The entire auto industry is now under scrutiny, as are regulators, whose testing procedures proved so easy to game and whose complex relationships with governments and auto manufacturers may not serve the public interest. And Volkswagen is so closely aligned with the German engineering “brand” that, unfair as it may be, the scandal is bound to affect the perception of other German carmakers and industries.

Here, after all, was a much-celebrated company that put its environmental credentials front and centre, and then, where the rubber hits the road (so to speak), proactively cheated. Covering up a mistake, à la GM and its faulty ignition switches, is bad enough; creating and installing a piece of software designed for the sole purpose of defrauding the public is a symptom of something much worse.

A fish rots from the head. Volkswagen is well known for having a particularly poorly run and structured board: insular, inward-looking, and plagued with infighting and family rivalries. Matters came to a head last April, when then-Chairman Ferdinand Piëch resigned following a power struggle with the company’s (now former) CEO, Martin Winterkorn. Piëch’s wife, Ursula, a former kindergarten teacher who was also a supervisory board member, resigned as well.

If these people can say with a straight face that they didn’t know what was going on, they are either not being completely forthcoming, or they failed to carry out one of a board’s fundamental duties — asking hard questions and holding the executive team to account, especially when things seem too good to be true.

Unfortunately, in the wake of the revelations, Volkswagen has squandered what could have been a watershed moment for the company — a perfect opportunity to overhaul its broken corporate governance and bring in truly independent board members and fresh new thinking at the top. Instead, Hans Dieter Pötsch, Volkswagen’s chief financial officer since 2003, a true insider, has been appointed chairman of the supervisory board, and the new CEO is another insider, Matthias Müller, the former head of Volkswagen’s Porsche brand.

Who will trust such a leadership’s internal inquiries and promises of transparency?

All of this comes at a time when traditional carmakers face strong challenges from outside the industry.
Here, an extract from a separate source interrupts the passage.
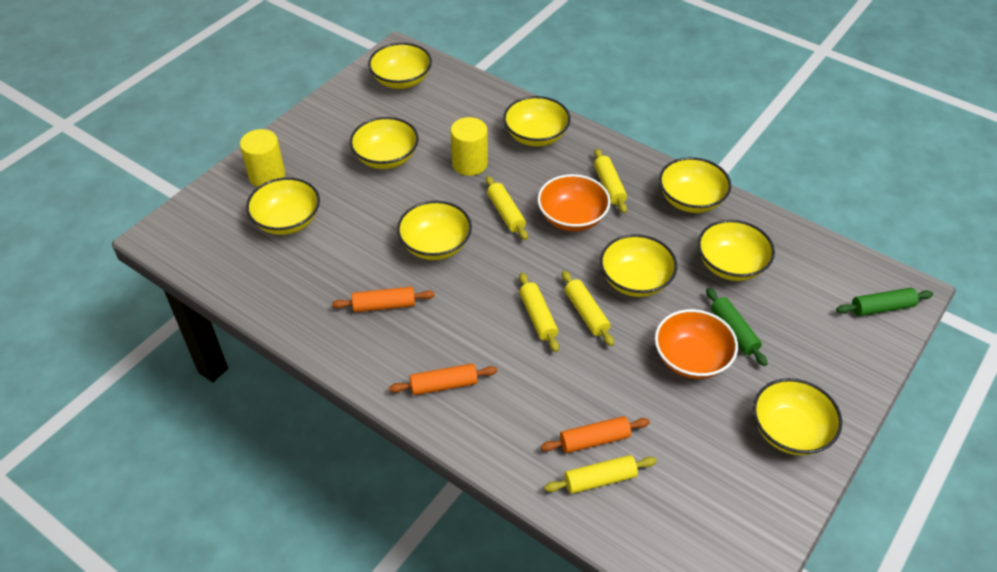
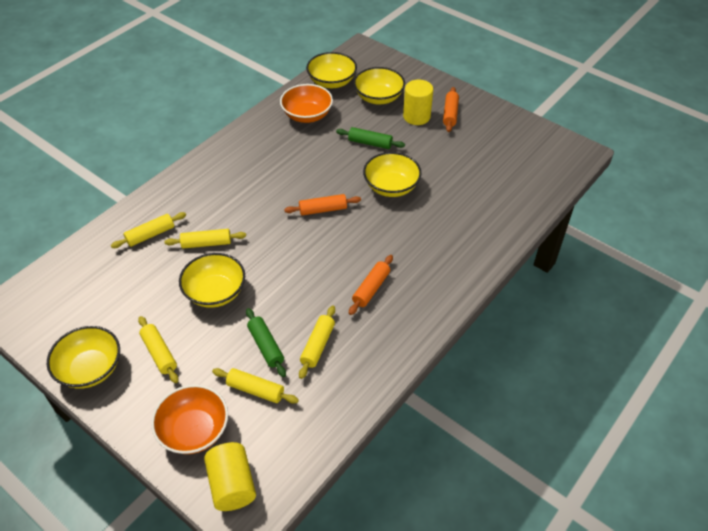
yellow bowl: 9 -> 5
The behaviour of companies like Volkswagen may end up encouraging consumers to shift from the industry’s incumbent manufacturers to newcomers such as Google’s forthcoming self-driving cars and Tesla’s electric models, which challenge the very premise of emissions tests.
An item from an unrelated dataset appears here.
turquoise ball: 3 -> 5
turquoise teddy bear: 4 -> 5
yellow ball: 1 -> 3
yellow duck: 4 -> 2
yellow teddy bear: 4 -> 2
But there is more to the story. The fact that lines of code, not a piece of plastic or metal, was used to dupe the emissions tests highlights the power and promise of sophisticated, high-tech cars that can do more than ever before.

But it also exposes the pernicious possibilities of cars that have become so complex that almost no drivers know what is under the hood, what data are being collected about them, and what that means for the future.

What Volkswagen claims was the work of a couple of rogue engineers could turn out to be a catalyst for new thinking and approaches in the car industry, particularly given the possibility of new legislation to combat climate change. People would be pushed that much more quickly toward adopting cars that do not depend on fossil fuels.

And the rise of new challengers would accelerate as consumers let companies know that business as usual — poor corporate governance and empty promises — will no longer be tolerated.

We are only at the beginning of what could be a long process of investigation and accountability for Volkswagen. If that process fuels wider disruption of the industry, it could hasten the dawn of a genuinely new era for human mobility.

 

The writer is CEO of Marcus Venture Consulting.